A toy model of large-scale deep convection variations is constructed around a radiative–convective equilibrium climate, with an observed mean sounding as its thermodynamic basic state.

Vertical structure is truncated at two modes, excited by convective (one-signed) and stratiform (two-signed) heating processes in tropical deep convection. Separate treatments of deep and shallow convection are justified by observations that deep convection is more variable. Deep convection intensity is assumed to be modulated by convective available potential energy (CAPE), while occurrence frequency is modulated by the ratio of convective inhibition (CIN) to “triggering energy” K, a scalar representing the intensity of subgrid-scale fluctuations. Deep convective downdrafts cool and dry the boundary layer but also increase K. Variations of K make the relationship between convection and thermodynamic variables (CAPE, CIN, θ e ) nonunique and amplify the deep convective response to temperature waves of small (∼1°C) amplitude.

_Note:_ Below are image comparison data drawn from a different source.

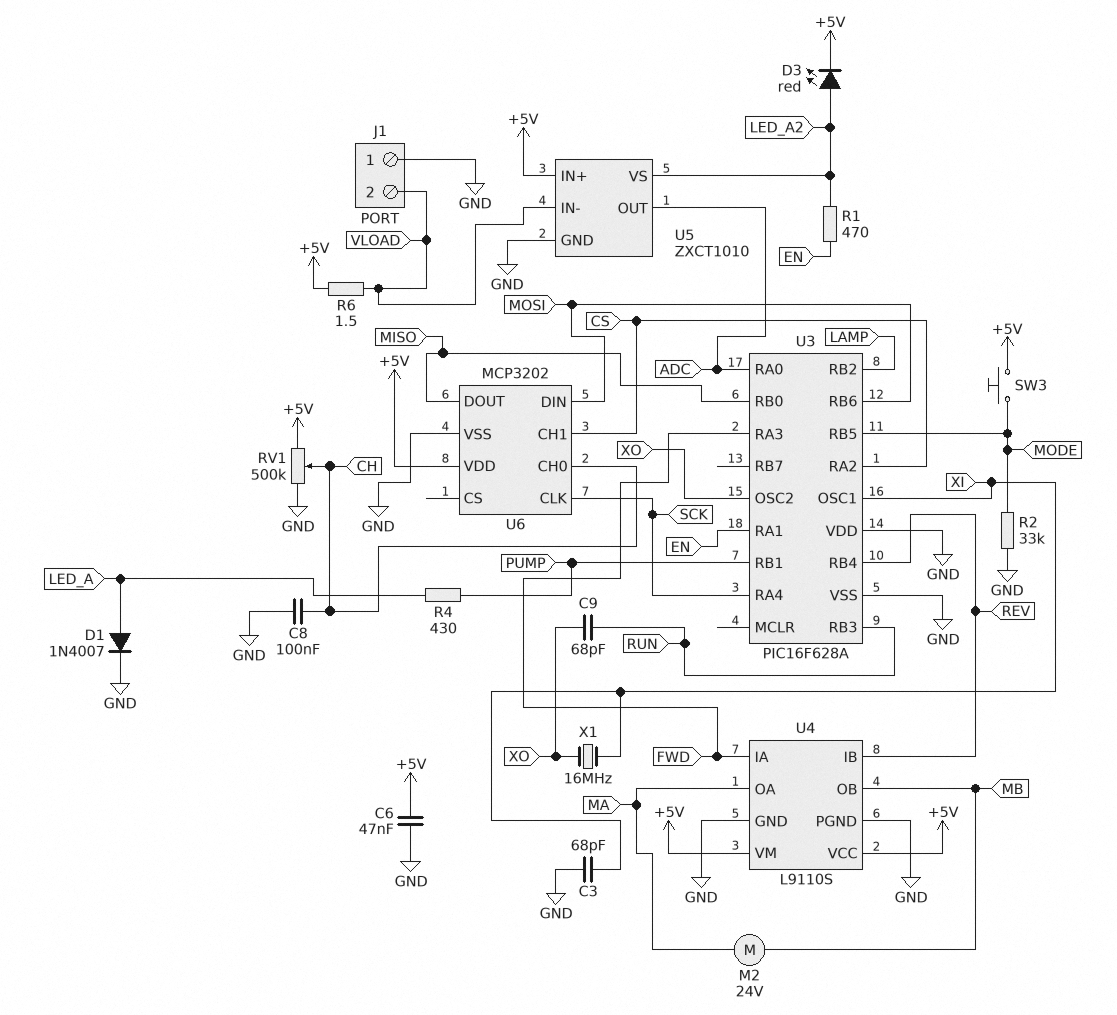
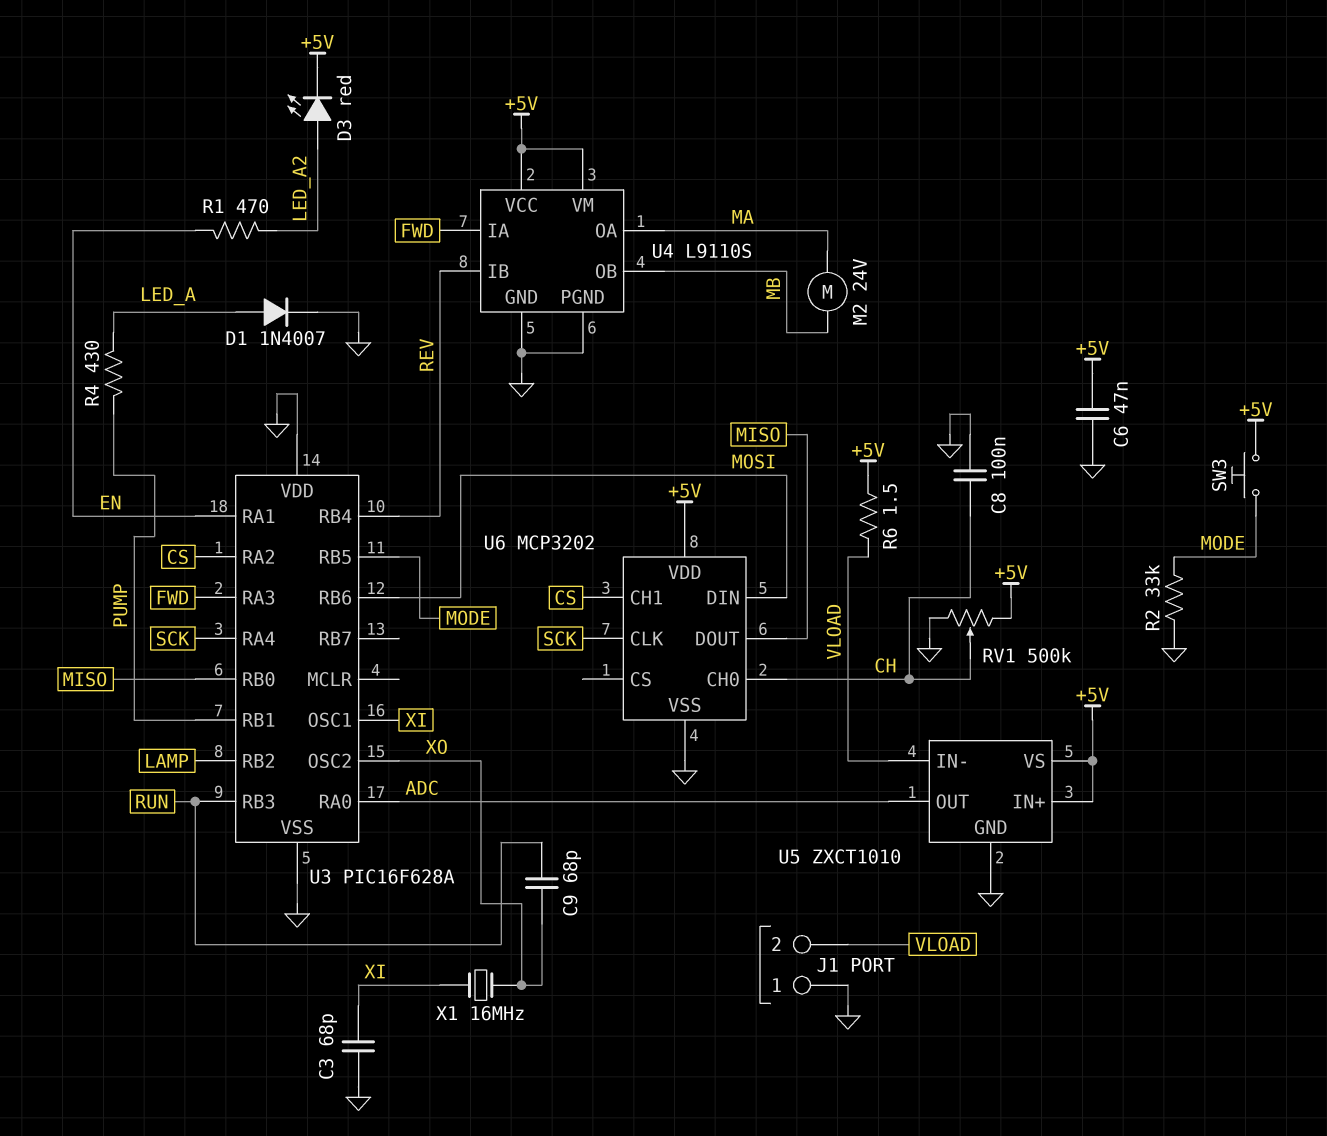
U5 pin VS: LED_A2 -> +5V

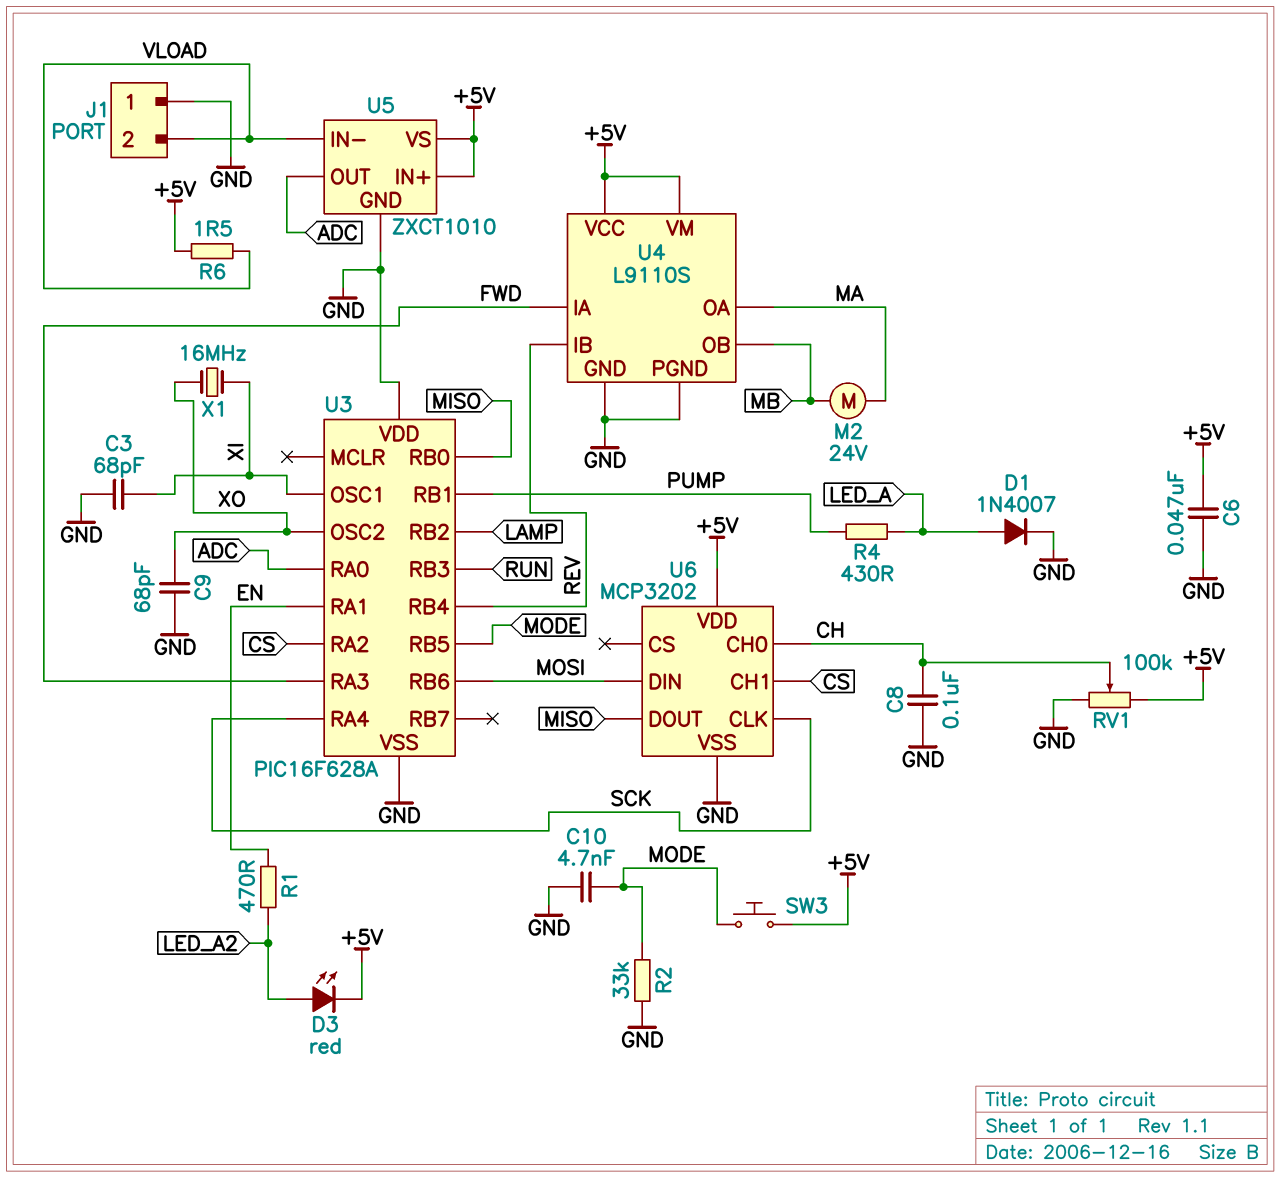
C9: 68pF (RUN, XO) -> 68pF (GND, XO)
C10: none -> 4.7nF (GND, MODE)
RV1: 500k (+5V, GND, wiper CH) -> 100k (+5V, GND, wiper CH)

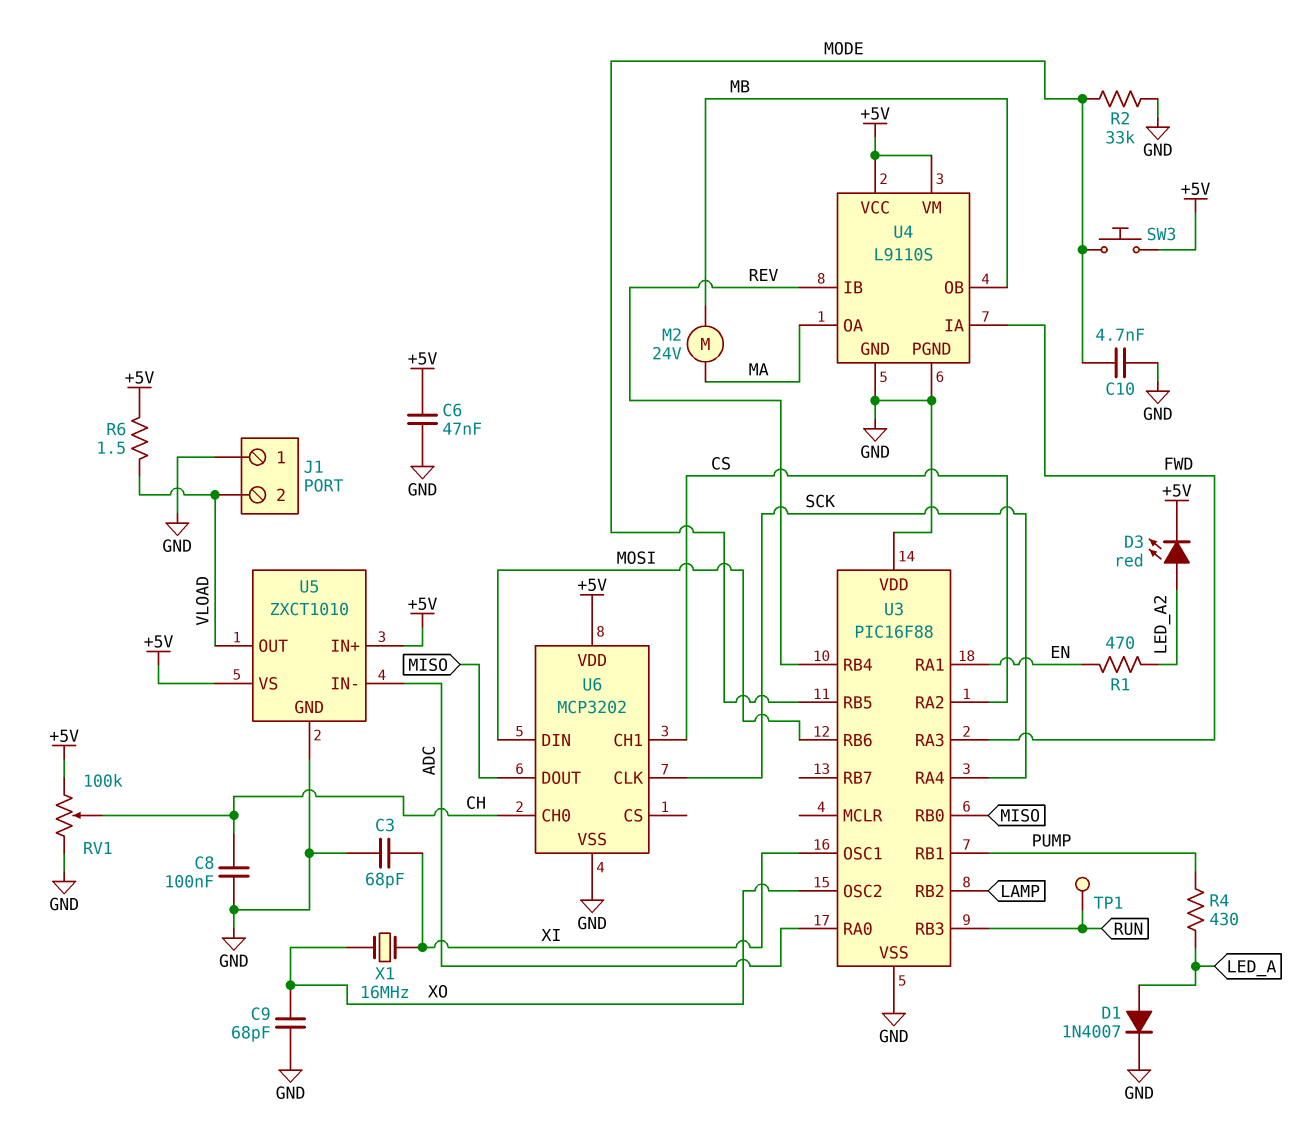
TP1: none -> test point (RUN)
U3: PIC16F628A -> PIC16F88
U5 pin IN-: VLOAD -> ADC
U5 pin OUT: ADC -> VLOAD

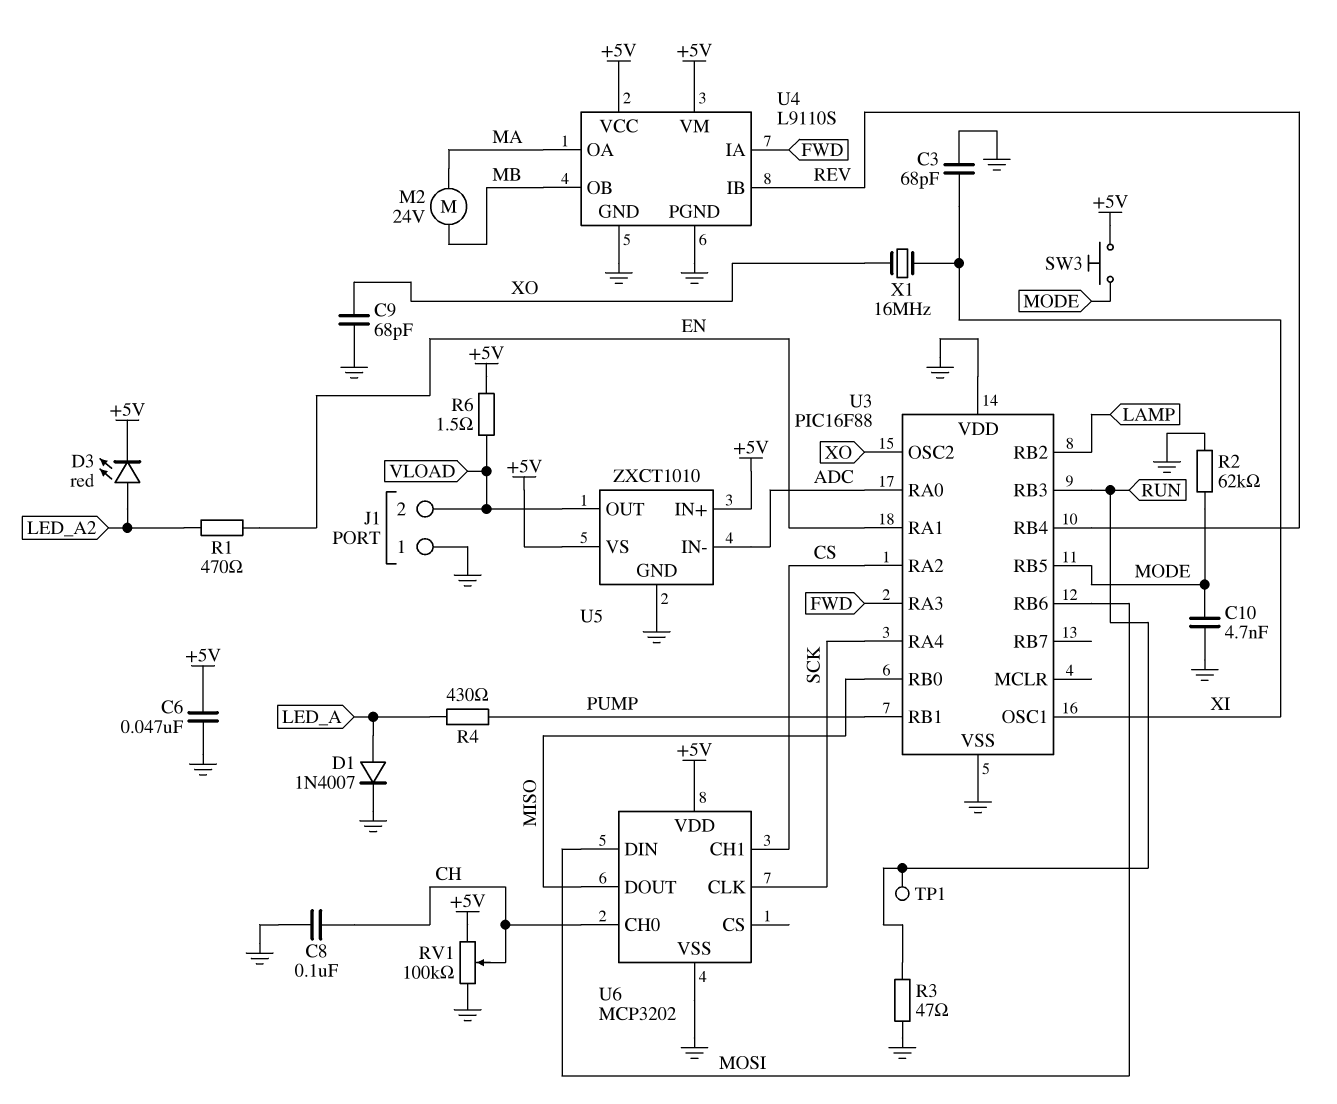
R2: 33k (GND, MODE) -> 62k (GND, MODE)
R3: none -> 47 (GND, RUN)

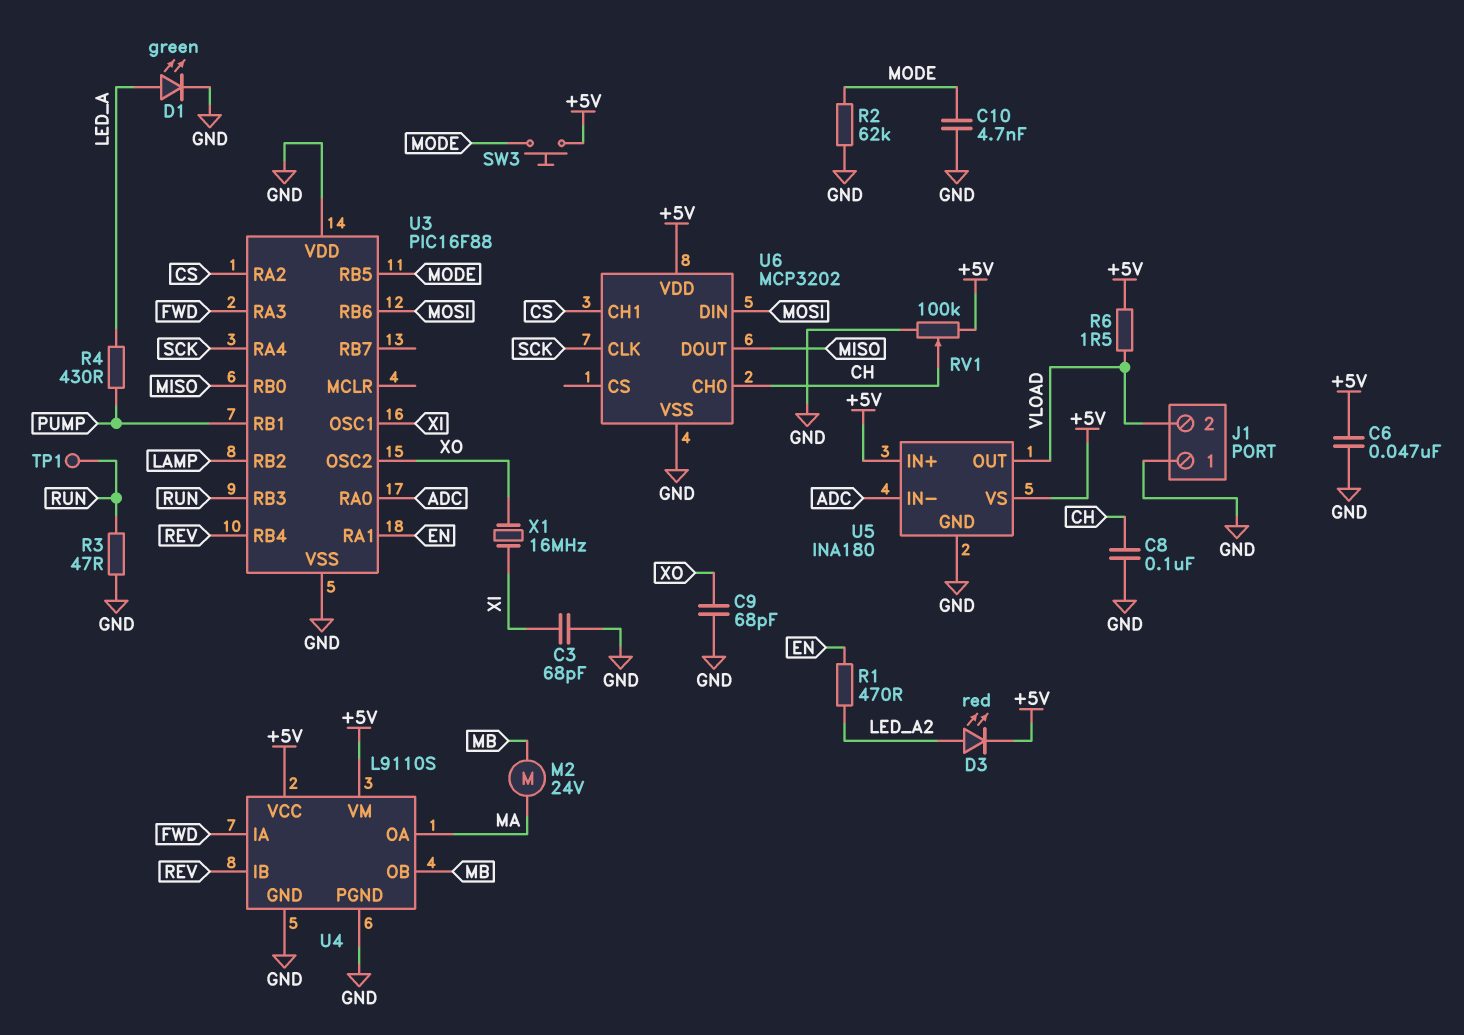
D1: diode 1N4007 (A LED_A, K GND) -> LED green (A LED_A, K GND)
U5: ZXCT1010 -> INA180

For a parameter set in which CAPE variations control convection, moist convective damping destroys all variability. When CIN/K variations have dominant importance (the “inhibition-controlled” regime), a mechanism termed “stratiform instability” generates large-scale waves. This mechanism involves lower-tropospheric cooling by stratiform precipitation, which preferentially occurs where the already cool lower troposphere favors deep convection, via smaller CIN. Stratiform instability has two subregimes, based on the relative importance of the two opposite effects of downdrafts: When boundary layer θ e reduction (a local negative feedback) is stronger, small-scale waves with frequency based on the boundary layer recovery time are preferred. When the K-generation effect (positive feedback) is stronger, very large scales (low wavenumbers of the domain) develop. A mixture of these scales occurs for parameter choices based on observations. Model waves resemble observed waves, with a phase speed ∼20 m s−1 (near the dry wave speed of the second internal mode), and a “cold boomerang” vertical temperature structure.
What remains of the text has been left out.